Par un jugement n° 2409519 du 16 mai 2025, le tribunal administratif de Lyon a rejeté sa demande.
Procédure devant la cour :
Par une requête et un mémoire respectivement enregistrés le 17 octobre 2025 et le 3 novembre 2025, M. B…, représenté par Me Deme, demande à la cour, dans le dernier état de ses écritures :
1°) d’annuler le jugement n° 2409519 du 16 mai 2025 du tribunal administratif de Lyon ainsi que les décisions préfectorales du 13 août 2024 portant refus de séjour et obligation de quitter le territoire français dans un délai de trente jours prises à son encontre ;
2°) d’enjoindre à la préfète de l’Ain de lui délivrer un titre de séjour, dans le délai d’un mois suivant la notification de l’arrêt à venir, sous astreinte de 100 euros par jours de retard, à titre subsidiaire de procéder au réexamen de sa situation, sous un mois, et de le munir sans délai d’une autorisation provisoire de séjour ;
3°) de mettre à la charge de l’Etat une somme de 1 500 euros en application des dispositions de l’article L. 761-1 du code de justice administrative.
M. A… soutient que :
– la décision portant refus de séjour n’a pas été précédée d’un examen sérieux de sa situation, a été prise en méconnaissance des stipulations de l’article 8 de la convention européenne de sauvegarde des droits de l’homme et des libertés fondamentales et procède d’une erreur manifeste d’appréciation ;
– la décision portant obligation de quitter le territoire français est illégale en raison de l’illégalité du refus de séjour.

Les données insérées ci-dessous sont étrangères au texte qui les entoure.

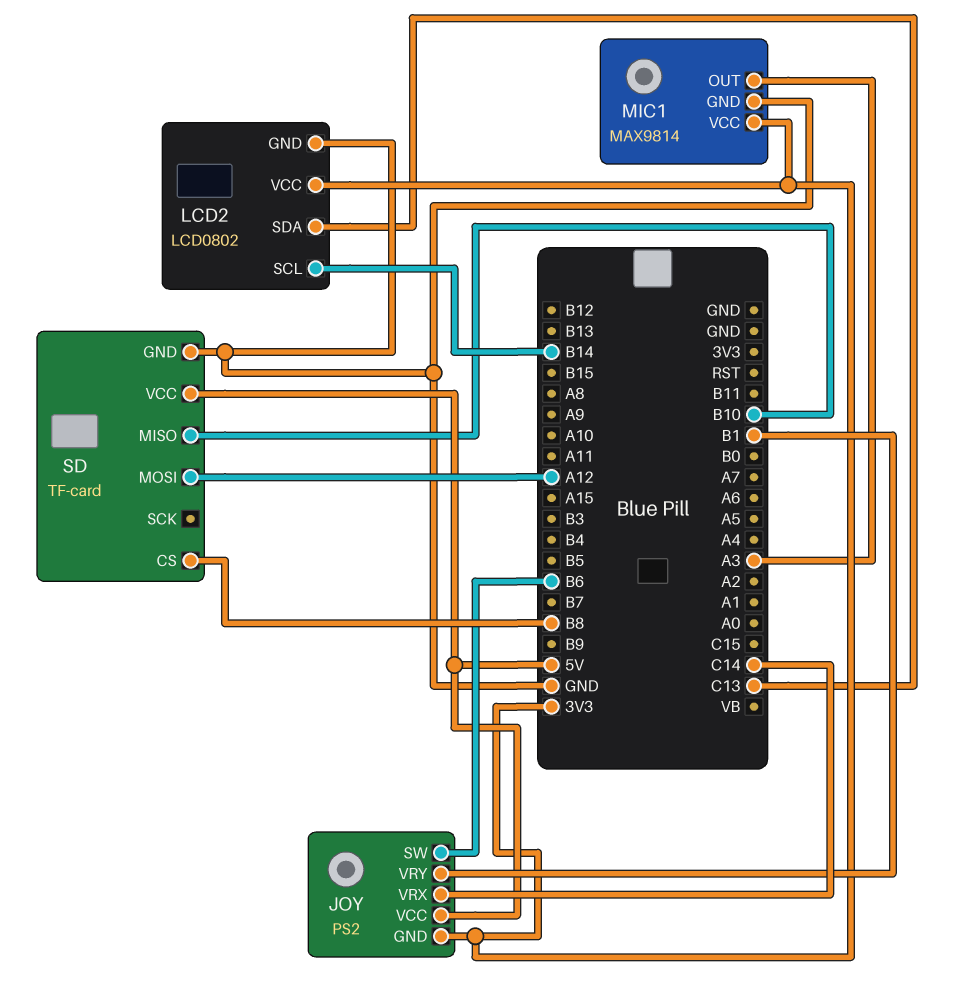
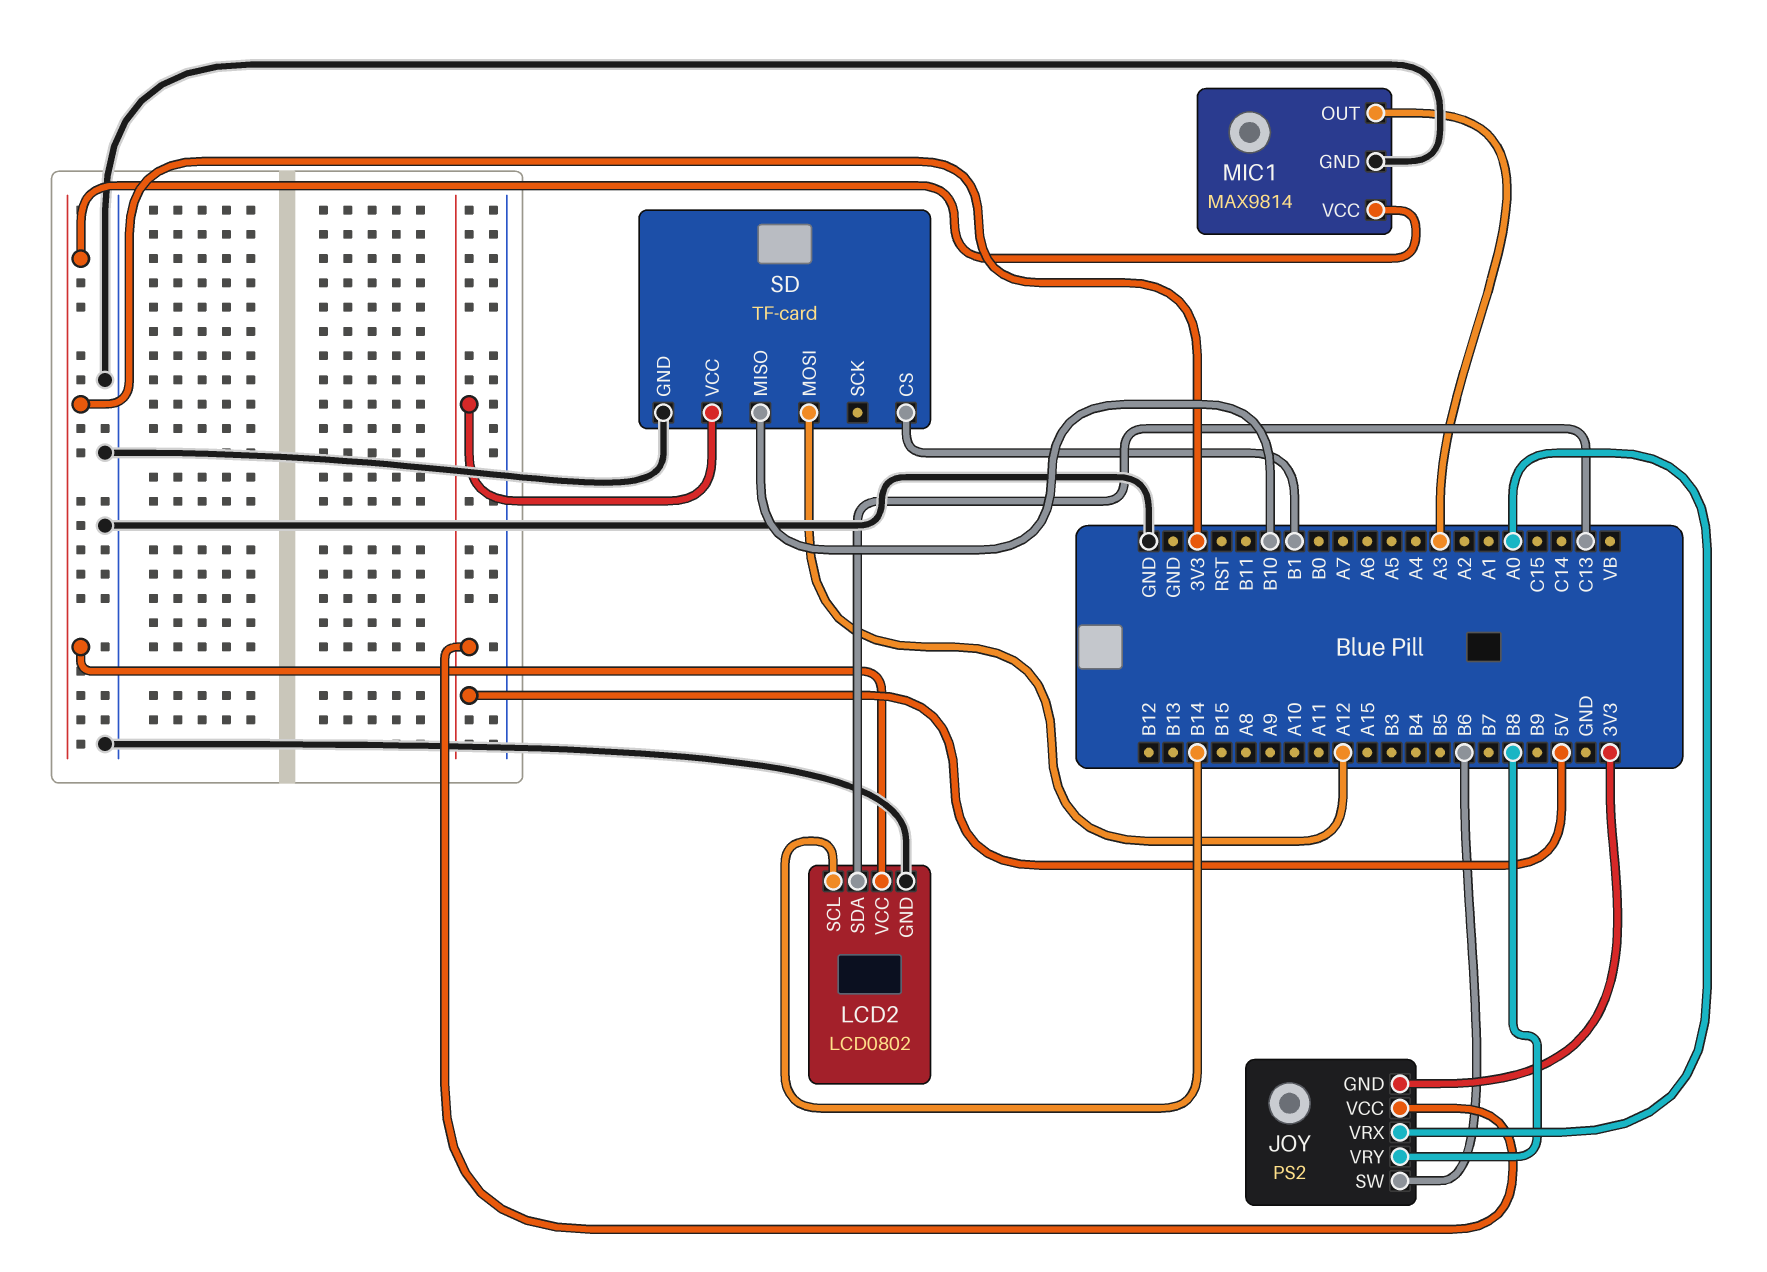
JOY pin VRX: C14 -> A0
JOY pin VRY: B1 -> B8
SD pin CS: B8 -> B1

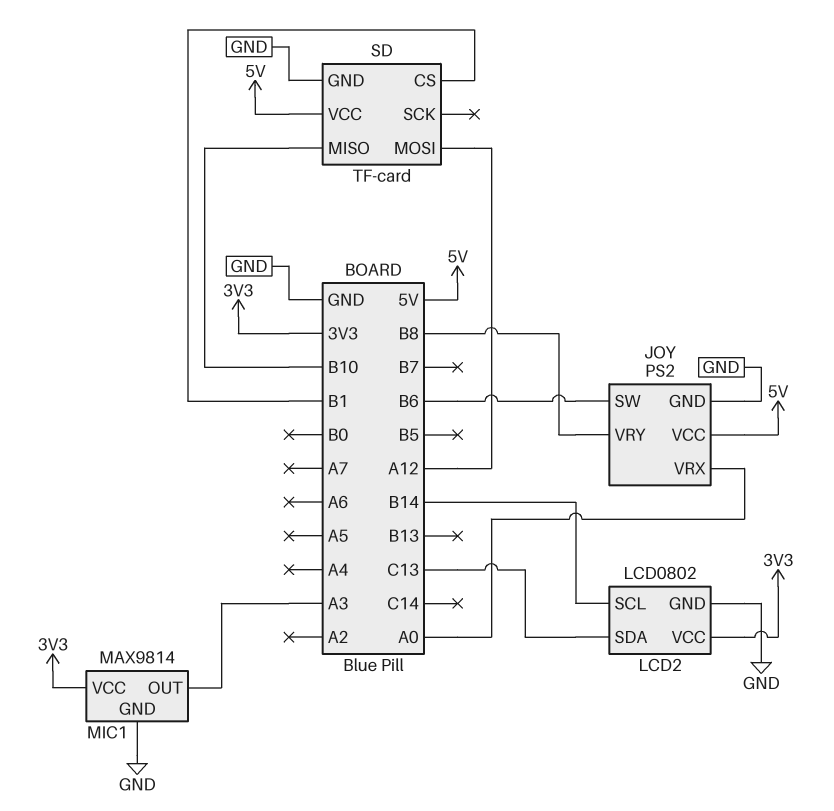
JOY pin GND: 3V3 -> GND

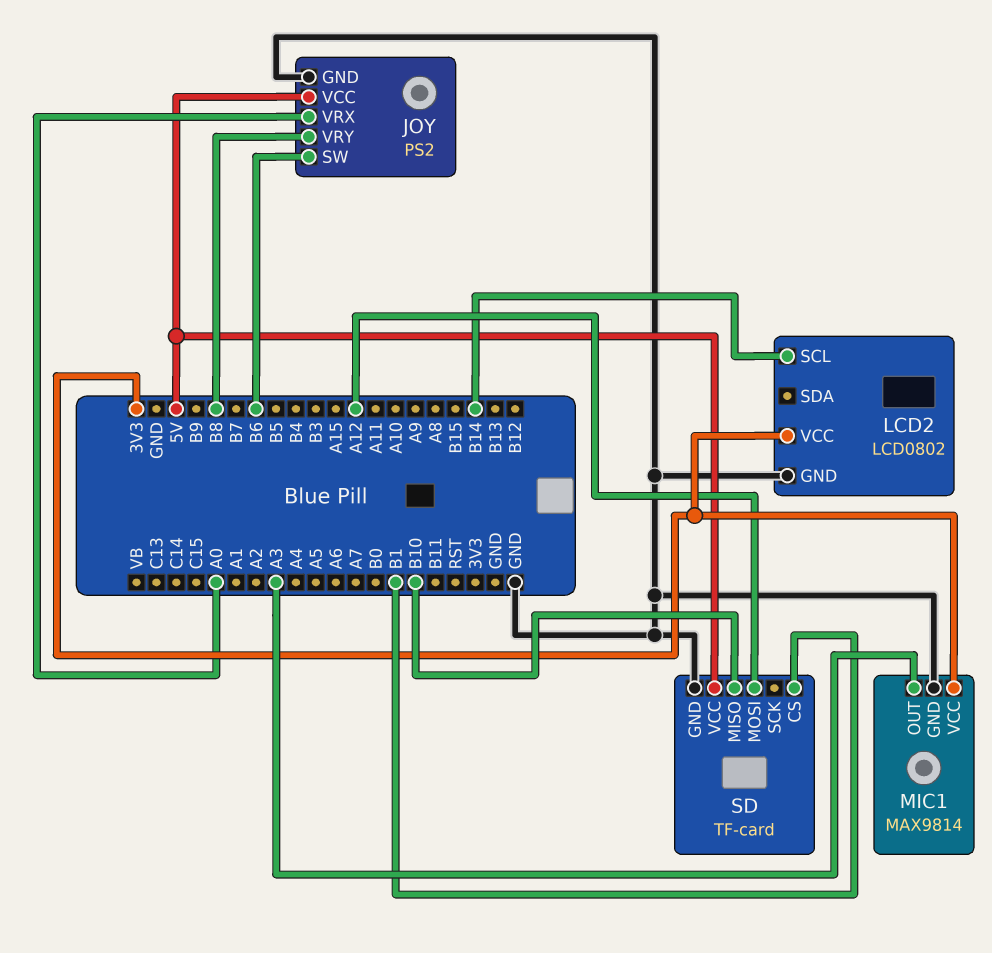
LCD2 pin SDA: C13 -> none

Par un mémoire en défense enregistré le 12 décembre 2025, la préfète de l’Ain conclut au rejet de la requête.
La préfète fait valoir que les moyens invoqués ne sont pas fondés.
Par décision du 10 septembre 2025, le bureau d’aide juridictionnelle a constaté la caducité de la demande d’aide juridictionnelle présentée par M. A…. Par décision du 7 janvier 2026, le bureau d’aide juridictionnelle a accordé l’aide juridictionnelle totale à M. A….
Vu les autres pièces du dossier.
Vu :
– la convention européenne de sauvegarde des droits de l’homme et des libertés fondamentales ;
– l’accord franco-algérien du 27 décembre 1968 relatif à la circulation, à l’emploi et au séjour en France des ressortissants algériens et de leurs familles ;
– le code de l’entrée et du séjour des étrangers et du droit d’asile ;
– la loi n° 91-647 du 10 juillet 1991 ;
– le code de justice administrative.
Le président de la formation de jugement a dispensé la rapporteure publique, sur sa proposition, de prononcer des conclusions à l’audience.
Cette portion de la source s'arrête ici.